Week 6
Topic: Introduction to Bayesian Neural Networks
Keynote Speaker: Wang Ma
Time: Sept 2, 20:00 - 21:30
Venue: Room 341, School of Business
Tencent Meeting: #907-2153-6929
Compendium
Introduction
This tutorial provides a detailed overview of Bayesian Neural Networks (BNNs), discussing core principles such as Bayesian inference, posterior estimation, and variational inference. BNNs allow for the integration of uncertainty estimates in neural networks, making them ideal for tasks involving noisy or uncertain data.
1. Bayesian Inference
In Bayesian inference, the goal is to estimate the posterior distribution \( p(\theta | D) \), given the prior distribution \( p(\theta) \) and likelihood \( p(D | \theta) \).
The main equation governing Bayesian inference is:
\[ p(\theta | D) = \frac{p(D | \theta) p(\theta)}{p(D)} \]
Where:
- \( p(\theta) \): prior distribution
- \( p(D | \theta) \): likelihood of the data given parameters
- \( p(\theta | D) \): posterior distribution
- \( p(D) \): marginal likelihood (model evidence)
2. Bayesian Neural Networks (BNNs)
BNNs combine neural networks with Bayesian inference, allowing for uncertainty quantification in predictions. The standard deep learning approach seeks point estimates of parameters, while BNNs infer distributions over weights:
\[ p(y^*|x^*, D) = \int_\theta p(y^* |x^*, \theta) p(\theta| D ) d\theta \]
Advantages of BNNs:
- Robust predictions with uncertainty estimates.
- Ability to detect out-of-distribution (OOD) and adversarial examples.
3. Approximate Inference in BNNs
Since exact inference in BNNs is intractable, we rely on approximate methods such as variational inference (VI). In VI, the goal is to approximate the posterior \( p(\theta | D) \) with a simpler distribution \( q(\theta) \) by minimizing the Kullback-Leibler (KL) divergence:
\[ KL(q(\theta) || p(\theta | D)) \]
Key Steps in Approximate Inference:
- Construct an approximate posterior \( q(\theta) \).

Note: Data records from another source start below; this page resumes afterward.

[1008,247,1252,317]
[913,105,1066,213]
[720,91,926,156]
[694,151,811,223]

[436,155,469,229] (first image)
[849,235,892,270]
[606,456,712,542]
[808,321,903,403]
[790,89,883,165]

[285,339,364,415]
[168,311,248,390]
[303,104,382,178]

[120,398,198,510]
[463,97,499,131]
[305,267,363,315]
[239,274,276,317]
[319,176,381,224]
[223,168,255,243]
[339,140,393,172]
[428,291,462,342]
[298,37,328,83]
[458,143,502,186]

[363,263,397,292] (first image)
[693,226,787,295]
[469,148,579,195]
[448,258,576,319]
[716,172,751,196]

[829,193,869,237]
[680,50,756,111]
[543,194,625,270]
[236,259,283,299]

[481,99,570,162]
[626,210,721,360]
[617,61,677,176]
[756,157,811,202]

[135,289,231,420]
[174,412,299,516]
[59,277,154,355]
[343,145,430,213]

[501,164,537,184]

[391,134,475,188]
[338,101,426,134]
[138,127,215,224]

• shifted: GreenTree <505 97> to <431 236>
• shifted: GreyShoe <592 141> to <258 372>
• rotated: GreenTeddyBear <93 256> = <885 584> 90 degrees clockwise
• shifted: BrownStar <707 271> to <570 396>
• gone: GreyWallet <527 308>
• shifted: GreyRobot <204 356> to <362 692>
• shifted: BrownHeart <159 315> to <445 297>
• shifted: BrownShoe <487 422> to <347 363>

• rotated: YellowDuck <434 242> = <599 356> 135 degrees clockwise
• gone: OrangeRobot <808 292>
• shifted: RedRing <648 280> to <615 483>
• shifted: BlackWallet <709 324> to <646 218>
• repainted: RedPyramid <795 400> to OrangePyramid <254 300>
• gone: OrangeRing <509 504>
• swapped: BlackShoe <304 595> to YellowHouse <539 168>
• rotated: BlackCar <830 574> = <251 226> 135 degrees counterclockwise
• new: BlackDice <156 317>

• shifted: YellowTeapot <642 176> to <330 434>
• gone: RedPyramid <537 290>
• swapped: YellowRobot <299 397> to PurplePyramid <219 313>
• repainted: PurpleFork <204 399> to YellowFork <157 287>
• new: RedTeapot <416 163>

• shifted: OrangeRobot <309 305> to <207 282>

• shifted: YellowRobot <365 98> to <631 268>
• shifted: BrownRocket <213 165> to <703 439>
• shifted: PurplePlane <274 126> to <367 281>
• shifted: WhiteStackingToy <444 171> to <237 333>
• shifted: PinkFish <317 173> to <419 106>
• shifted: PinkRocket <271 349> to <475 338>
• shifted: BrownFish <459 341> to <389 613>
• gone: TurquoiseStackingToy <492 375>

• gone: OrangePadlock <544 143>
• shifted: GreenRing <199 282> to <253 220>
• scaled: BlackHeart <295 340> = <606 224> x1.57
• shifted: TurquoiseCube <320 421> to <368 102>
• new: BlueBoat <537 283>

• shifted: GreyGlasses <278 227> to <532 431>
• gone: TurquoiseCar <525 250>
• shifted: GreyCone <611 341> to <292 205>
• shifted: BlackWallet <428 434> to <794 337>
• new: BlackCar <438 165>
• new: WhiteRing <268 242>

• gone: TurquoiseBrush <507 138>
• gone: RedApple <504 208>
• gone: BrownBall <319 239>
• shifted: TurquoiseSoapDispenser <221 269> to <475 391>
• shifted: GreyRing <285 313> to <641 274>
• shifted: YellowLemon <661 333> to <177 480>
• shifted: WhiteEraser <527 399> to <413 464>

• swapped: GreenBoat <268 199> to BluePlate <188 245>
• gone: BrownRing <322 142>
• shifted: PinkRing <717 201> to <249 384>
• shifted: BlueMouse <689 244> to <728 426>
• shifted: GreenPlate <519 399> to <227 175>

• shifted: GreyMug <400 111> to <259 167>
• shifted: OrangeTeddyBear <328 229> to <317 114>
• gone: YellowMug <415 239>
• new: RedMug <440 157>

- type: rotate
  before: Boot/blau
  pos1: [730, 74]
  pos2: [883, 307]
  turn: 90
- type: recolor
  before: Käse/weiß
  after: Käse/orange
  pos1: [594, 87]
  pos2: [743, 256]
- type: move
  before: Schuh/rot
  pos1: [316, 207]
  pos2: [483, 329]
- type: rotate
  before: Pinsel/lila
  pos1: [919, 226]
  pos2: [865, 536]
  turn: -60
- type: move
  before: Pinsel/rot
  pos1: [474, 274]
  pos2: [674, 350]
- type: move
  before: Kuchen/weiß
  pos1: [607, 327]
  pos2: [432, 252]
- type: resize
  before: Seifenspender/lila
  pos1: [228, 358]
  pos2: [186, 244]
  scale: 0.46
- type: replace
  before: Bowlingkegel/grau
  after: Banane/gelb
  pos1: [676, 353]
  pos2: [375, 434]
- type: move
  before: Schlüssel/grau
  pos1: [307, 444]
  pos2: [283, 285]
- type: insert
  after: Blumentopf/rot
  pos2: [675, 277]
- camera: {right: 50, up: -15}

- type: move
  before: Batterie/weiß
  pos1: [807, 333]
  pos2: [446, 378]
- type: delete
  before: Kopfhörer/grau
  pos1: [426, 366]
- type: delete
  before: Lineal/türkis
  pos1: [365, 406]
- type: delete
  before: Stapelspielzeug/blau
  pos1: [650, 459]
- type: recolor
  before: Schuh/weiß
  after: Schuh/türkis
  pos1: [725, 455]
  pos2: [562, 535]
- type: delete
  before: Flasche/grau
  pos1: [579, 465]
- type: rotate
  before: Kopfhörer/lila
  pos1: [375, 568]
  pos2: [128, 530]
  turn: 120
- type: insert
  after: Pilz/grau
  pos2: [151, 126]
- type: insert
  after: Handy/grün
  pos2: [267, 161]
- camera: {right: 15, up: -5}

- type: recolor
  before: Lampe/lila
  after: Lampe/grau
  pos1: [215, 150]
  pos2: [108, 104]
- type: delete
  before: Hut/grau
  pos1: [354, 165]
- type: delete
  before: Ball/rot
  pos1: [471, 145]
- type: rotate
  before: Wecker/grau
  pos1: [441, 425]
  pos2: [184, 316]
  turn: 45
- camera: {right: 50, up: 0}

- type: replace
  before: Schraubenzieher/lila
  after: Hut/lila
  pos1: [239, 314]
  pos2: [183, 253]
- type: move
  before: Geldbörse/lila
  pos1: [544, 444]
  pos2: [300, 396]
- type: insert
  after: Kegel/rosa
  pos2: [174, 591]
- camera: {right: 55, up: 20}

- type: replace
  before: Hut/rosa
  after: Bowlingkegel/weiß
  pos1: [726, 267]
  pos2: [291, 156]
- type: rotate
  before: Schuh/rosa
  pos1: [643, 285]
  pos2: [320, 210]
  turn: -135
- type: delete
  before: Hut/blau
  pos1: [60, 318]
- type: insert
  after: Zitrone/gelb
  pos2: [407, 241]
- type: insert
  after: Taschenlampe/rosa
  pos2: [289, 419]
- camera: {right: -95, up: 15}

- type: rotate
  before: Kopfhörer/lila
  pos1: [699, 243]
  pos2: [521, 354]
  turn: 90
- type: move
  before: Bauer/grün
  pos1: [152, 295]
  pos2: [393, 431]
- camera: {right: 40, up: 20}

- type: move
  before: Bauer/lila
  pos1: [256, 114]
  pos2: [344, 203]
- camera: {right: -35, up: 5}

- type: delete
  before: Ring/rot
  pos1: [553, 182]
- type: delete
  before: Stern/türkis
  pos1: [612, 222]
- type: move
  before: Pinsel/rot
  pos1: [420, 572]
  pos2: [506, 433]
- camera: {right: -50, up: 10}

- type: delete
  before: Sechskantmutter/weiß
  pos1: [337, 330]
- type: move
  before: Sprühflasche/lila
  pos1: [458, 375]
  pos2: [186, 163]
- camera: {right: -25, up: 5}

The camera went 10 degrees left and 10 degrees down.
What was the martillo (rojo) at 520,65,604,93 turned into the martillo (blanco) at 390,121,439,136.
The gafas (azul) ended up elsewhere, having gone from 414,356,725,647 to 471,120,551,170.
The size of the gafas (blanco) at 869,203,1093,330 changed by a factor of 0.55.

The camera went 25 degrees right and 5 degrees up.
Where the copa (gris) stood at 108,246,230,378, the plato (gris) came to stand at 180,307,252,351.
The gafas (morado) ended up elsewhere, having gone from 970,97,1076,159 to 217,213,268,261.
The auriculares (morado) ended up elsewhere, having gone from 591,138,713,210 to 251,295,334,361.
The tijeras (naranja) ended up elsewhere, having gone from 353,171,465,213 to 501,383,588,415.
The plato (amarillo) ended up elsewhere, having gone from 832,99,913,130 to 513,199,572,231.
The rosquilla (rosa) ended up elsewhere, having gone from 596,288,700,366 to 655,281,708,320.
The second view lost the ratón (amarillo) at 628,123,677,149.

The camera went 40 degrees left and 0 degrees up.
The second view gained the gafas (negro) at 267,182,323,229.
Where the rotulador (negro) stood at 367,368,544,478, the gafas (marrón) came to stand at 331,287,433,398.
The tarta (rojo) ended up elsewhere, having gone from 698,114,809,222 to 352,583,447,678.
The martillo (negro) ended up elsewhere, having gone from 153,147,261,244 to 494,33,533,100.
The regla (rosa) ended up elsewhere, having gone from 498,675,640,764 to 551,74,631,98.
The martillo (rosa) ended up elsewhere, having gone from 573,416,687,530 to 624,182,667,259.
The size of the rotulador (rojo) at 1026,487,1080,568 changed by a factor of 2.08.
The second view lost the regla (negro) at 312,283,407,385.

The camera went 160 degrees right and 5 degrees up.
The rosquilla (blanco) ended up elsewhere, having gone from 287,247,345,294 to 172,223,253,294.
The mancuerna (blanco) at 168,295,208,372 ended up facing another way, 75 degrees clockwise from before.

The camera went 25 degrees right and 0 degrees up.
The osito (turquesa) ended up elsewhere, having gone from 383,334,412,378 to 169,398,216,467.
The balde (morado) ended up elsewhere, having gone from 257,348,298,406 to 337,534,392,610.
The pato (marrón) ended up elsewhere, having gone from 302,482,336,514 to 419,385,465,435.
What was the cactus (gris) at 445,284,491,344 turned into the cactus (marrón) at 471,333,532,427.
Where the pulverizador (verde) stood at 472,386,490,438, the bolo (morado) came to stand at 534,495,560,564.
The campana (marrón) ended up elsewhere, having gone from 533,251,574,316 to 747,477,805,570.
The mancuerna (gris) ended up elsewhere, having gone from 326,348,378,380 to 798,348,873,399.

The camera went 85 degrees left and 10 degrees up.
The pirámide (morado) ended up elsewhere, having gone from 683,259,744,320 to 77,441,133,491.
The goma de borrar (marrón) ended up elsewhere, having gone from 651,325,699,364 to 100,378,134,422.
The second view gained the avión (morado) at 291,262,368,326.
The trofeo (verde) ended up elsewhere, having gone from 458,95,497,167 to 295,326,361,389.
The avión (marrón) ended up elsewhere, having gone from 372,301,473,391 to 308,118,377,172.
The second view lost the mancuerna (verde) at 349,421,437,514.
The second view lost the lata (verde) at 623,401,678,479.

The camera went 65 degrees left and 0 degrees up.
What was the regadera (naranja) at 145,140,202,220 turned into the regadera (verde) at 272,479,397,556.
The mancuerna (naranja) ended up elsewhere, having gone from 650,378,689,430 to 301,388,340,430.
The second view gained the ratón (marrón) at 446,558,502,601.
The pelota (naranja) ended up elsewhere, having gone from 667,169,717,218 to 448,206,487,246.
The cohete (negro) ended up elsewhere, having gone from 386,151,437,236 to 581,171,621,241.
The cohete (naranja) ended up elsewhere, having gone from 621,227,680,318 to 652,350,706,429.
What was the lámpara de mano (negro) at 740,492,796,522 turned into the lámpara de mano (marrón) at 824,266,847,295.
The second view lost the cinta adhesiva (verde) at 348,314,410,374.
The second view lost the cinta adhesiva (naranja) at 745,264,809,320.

- Fit the variational distribution using methods like mean-field Gaussian approximations.
- Use Monte Carlo sampling for approximate Bayesian inference.
4. Variational Inference (VI)
Variational inference transforms inference into an optimization problem, minimizing the evidence lower bound (ELBO):
\[ \text{ELBO} = \mathbb{E}_{q(\theta)}[\log p(D | \theta)] - KL(q(\theta) || p(\theta)) \]
Rewriting the ELBO provides two terms:
- Data fitting term: Encourages the model to fit the data well.
- KL regularizer: Encourages the approximate posterior to remain close to the prior.
5. Applications and Case Studies
Case Study 1: Bayesian Optimization
This example illustrates how Bayesian optimization can be used to optimize expensive, black-box functions. The acquisition function balances exploration and exploitation.
Case Study 2: Detecting Adversarial Examples
BNNs help detect adversarial examples by leveraging uncertainty measures. Adversarial examples are treated as OOD data, and BNNs exhibit higher uncertainty in their predictions for such cases.
Conclusion
Bayesian Neural Networks provide a powerful framework for incorporating uncertainty into neural networks, leading to more robust and interpretable models. Approximate inference techniques like variational inference enable scalable learning with BNNs, despite the intractability of exact solutions.
Material
Presentation Slides (Thanks to Dr. Yingzhen Li): http://yingzhenli.net/home/pdf/ProbAI2022_vi_bnn_tutorial.pdf
References
- Dr. Yingzhen Li's talk about BNN
- Dr. Yingzhen Li's notes on BNN
- Julyan, A., et al. (2023) A Primer on Bayesian Neural Networks: Review and Debates
- Blundell, C., et al. (2015). Weight Uncertainty in Neural Networks. ICML.
- Gal, Y., & Ghahramani, Z. (2016). Dropout as a Bayesian Approximation: Representing Model Uncertainty in Deep Learning. ICML.
- Kendall, A., & Gal, Y. (2017). What Uncertainties Do We Need in Bayesian Deep Learning for Computer Vision? NeurIPS.